For embedded systems running other C libraries such as µlibc
(*-*-linux-ulibc), GNU/Linux is incorrect.  It's a Linux kernel, but
the system ABI is rather different from the GNU interface, and so
for all intents and purposes it's an entirely separate operating
system, being very much incompatible with GNU/Linux despite both
running identical Linux kernels.  You won't be able to run software
for linux-ulibc on GNU/Linux, since they are separate systems for all
intents and purposes.

> > Even if most comes from GNU
> > Debian is the one that creates it so?
> 
> Debian doesn't *create* much software.[1]  They do a lot of packaging and 
> bug-wrangling, but Debian depends on upstream being available to add 
> features, write new software, and fix non-packaging non-security bugs.

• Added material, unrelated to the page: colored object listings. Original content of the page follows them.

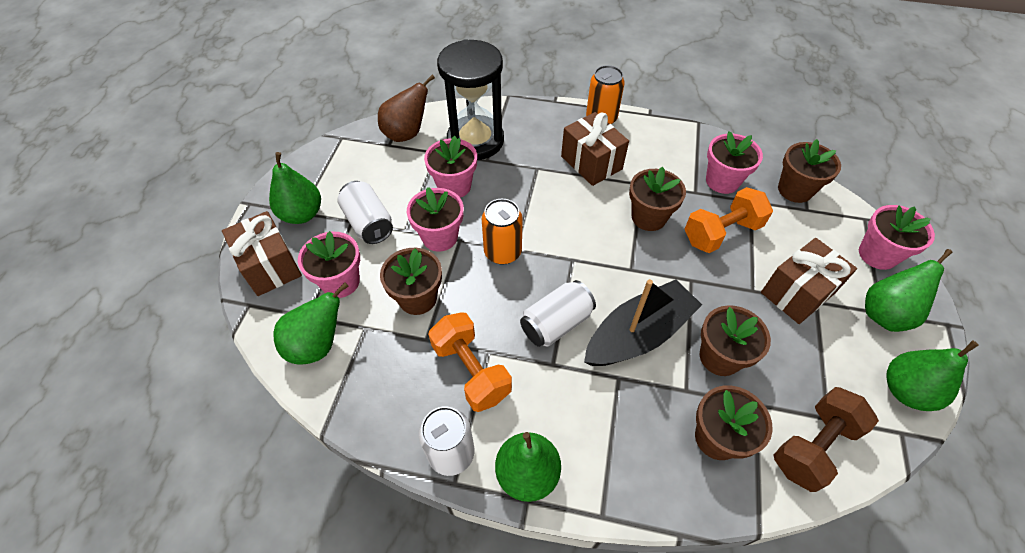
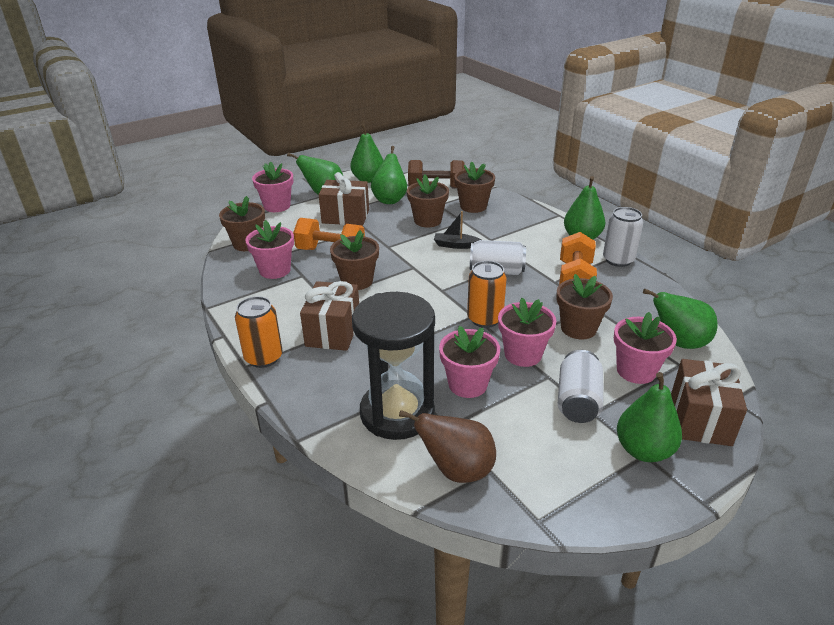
camera: 135 degrees left, 20 degrees down
(638, 334) = (455, 245): black boat -> black boat, size x0.48
(813, 365) = (390, 200): none -> green pear

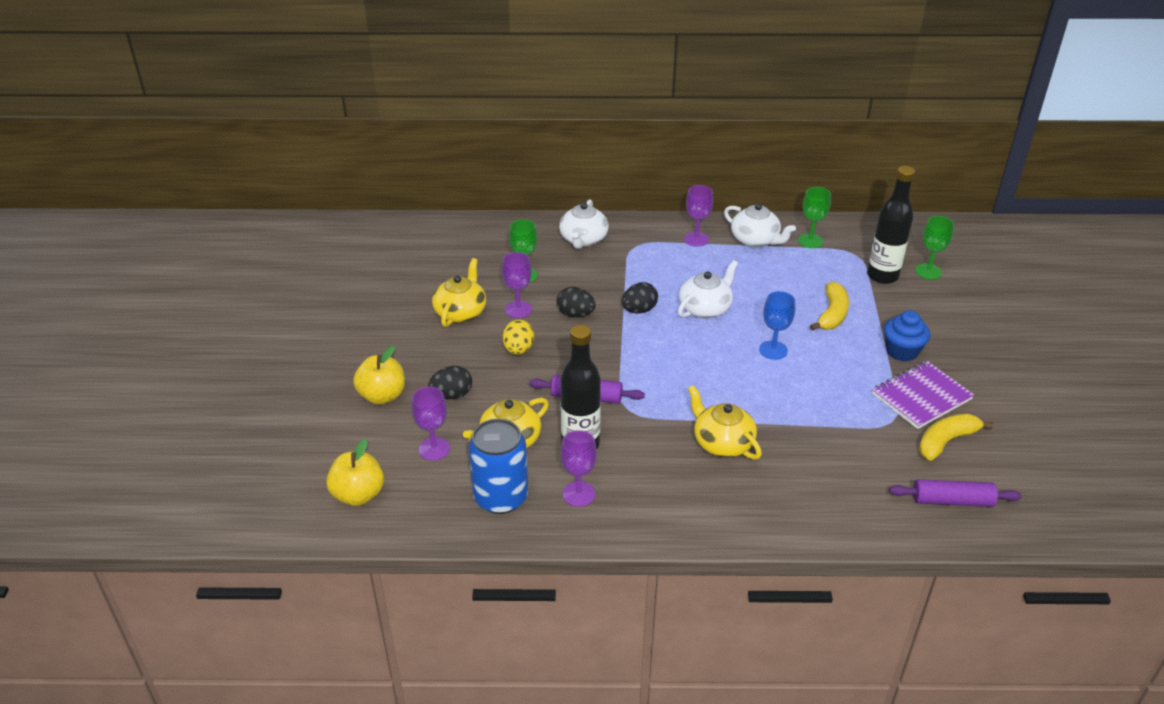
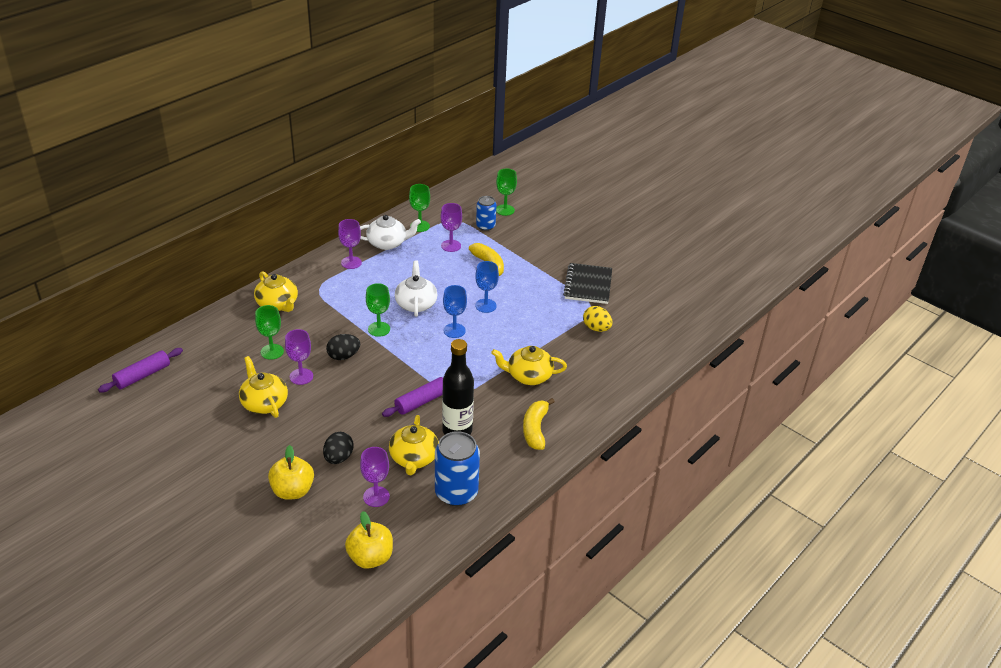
camera: 50 degrees left, 0 degrees up
(518, 350) = (339, 401): yellow egg -> yellow egg (596, 328)
(578, 494) = (495, 458): purple goblet -> purple goblet (451, 246)
(583, 239) = (278, 304): white teapot -> yellow teapot
(639, 310) = (379, 329): black egg -> green goblet
(708, 354) = (454, 330): none -> blue goblet
(882, 276) = (485, 226): black bottle -> blue can
(902, 351) = (549, 265): blue cupcake -> none
(921, 397) = (588, 285): purple notebook -> black notebook
(946, 441) = (627, 302): yellow banana -> yellow banana (535, 429)
(952, 501) = (665, 331): purple rolling pin -> purple rolling pin (143, 376)

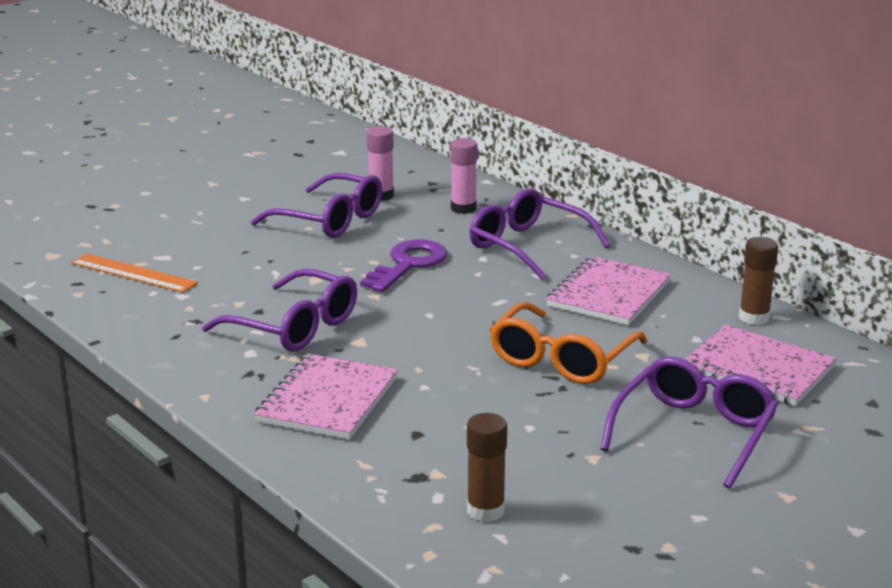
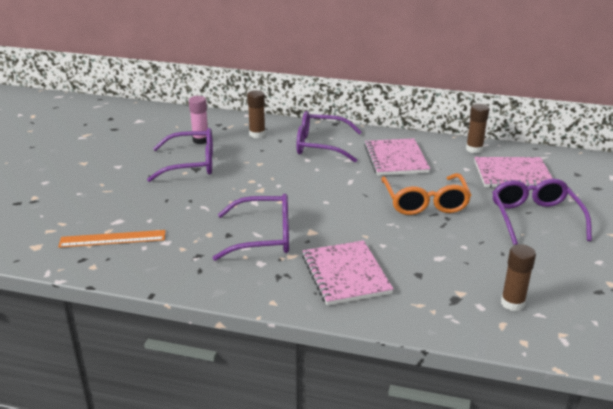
camera: 35 degrees left, 5 degrees up
(408, 264) = (274, 176): purple key -> none
(463, 208) = (257, 134): pink glue stick -> brown glue stick

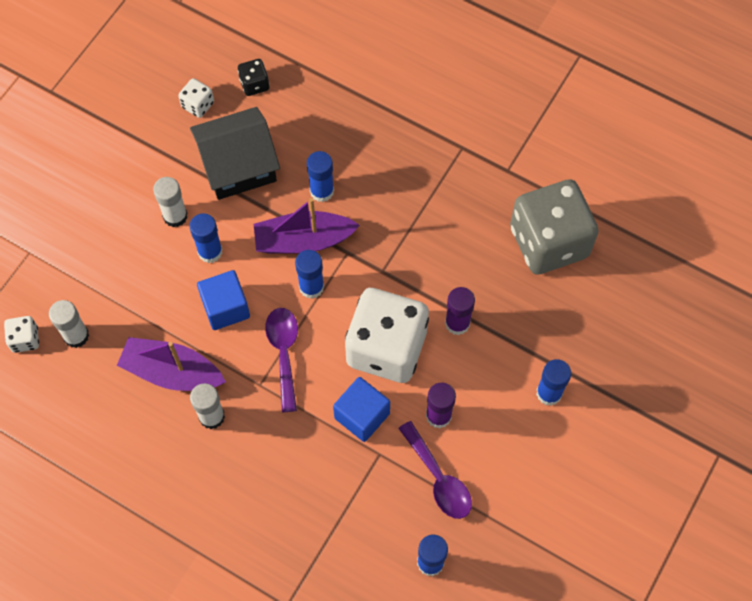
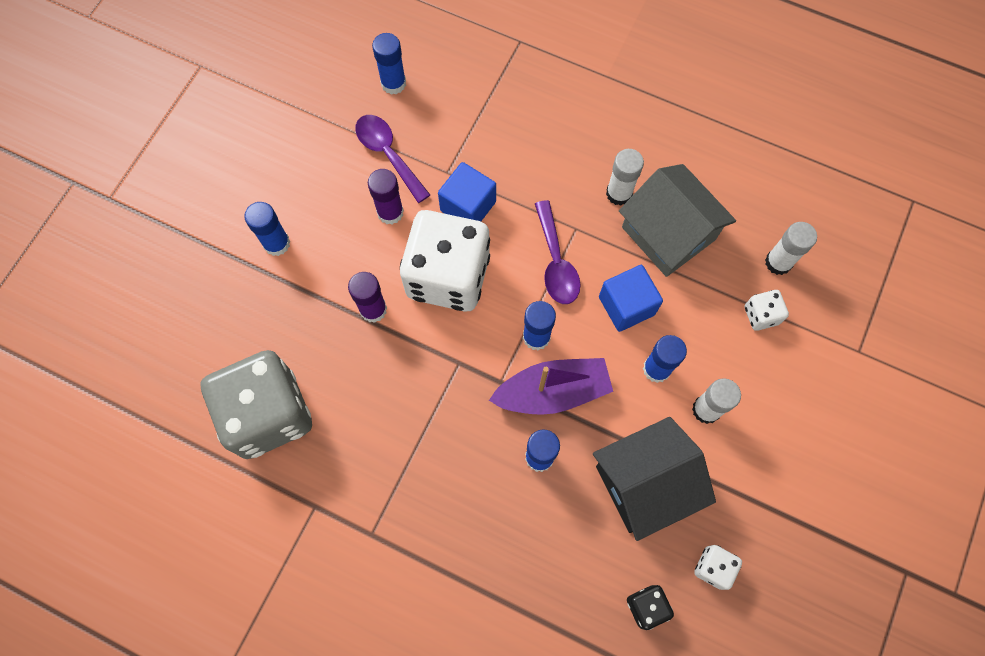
camera: 175 degrees right, 5 degrees up
(25, 339) = (830, 254): white dice -> white dice (761, 315)
(172, 372) = (668, 233): purple boat -> grey house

> [1] Technically, Debian doesn't create any software, but many Debian 
> Developers do create software either in their role as DDs or as part of 
> other projects.

I disagree here.  Debian is upstream as well as distributor for quite
a lot of software.  I write software specifically for Debian as a
Debian Developer (schroot, sbuild and other bits).  I'd say that those
were created by Debian, as is all software created by DDs in their
project role.  The Debian Project *is* its developers, and so if a
Developer creates something, the Project creates something.  Debian
writes a lot of software you depend upon intimately for your system
to work (dpkg, apt, initramfs, and a lot of other low-level glue).
DDs are also intimately involved with upstream development for many
upstream projects, and this is also work done by the Project, though
usually not by name.


Regards,
Roger

-- 
  .''`.  Roger Leigh
 : :' :  Debian GNU/Linux             http://people.debian.org/~rleigh/
 `. `'   Printing on GNU/Linux?       http://gutenprint.sourceforge.net/
   `-    GPG Public Key: 0x25BFB848   Please GPG sign your mail.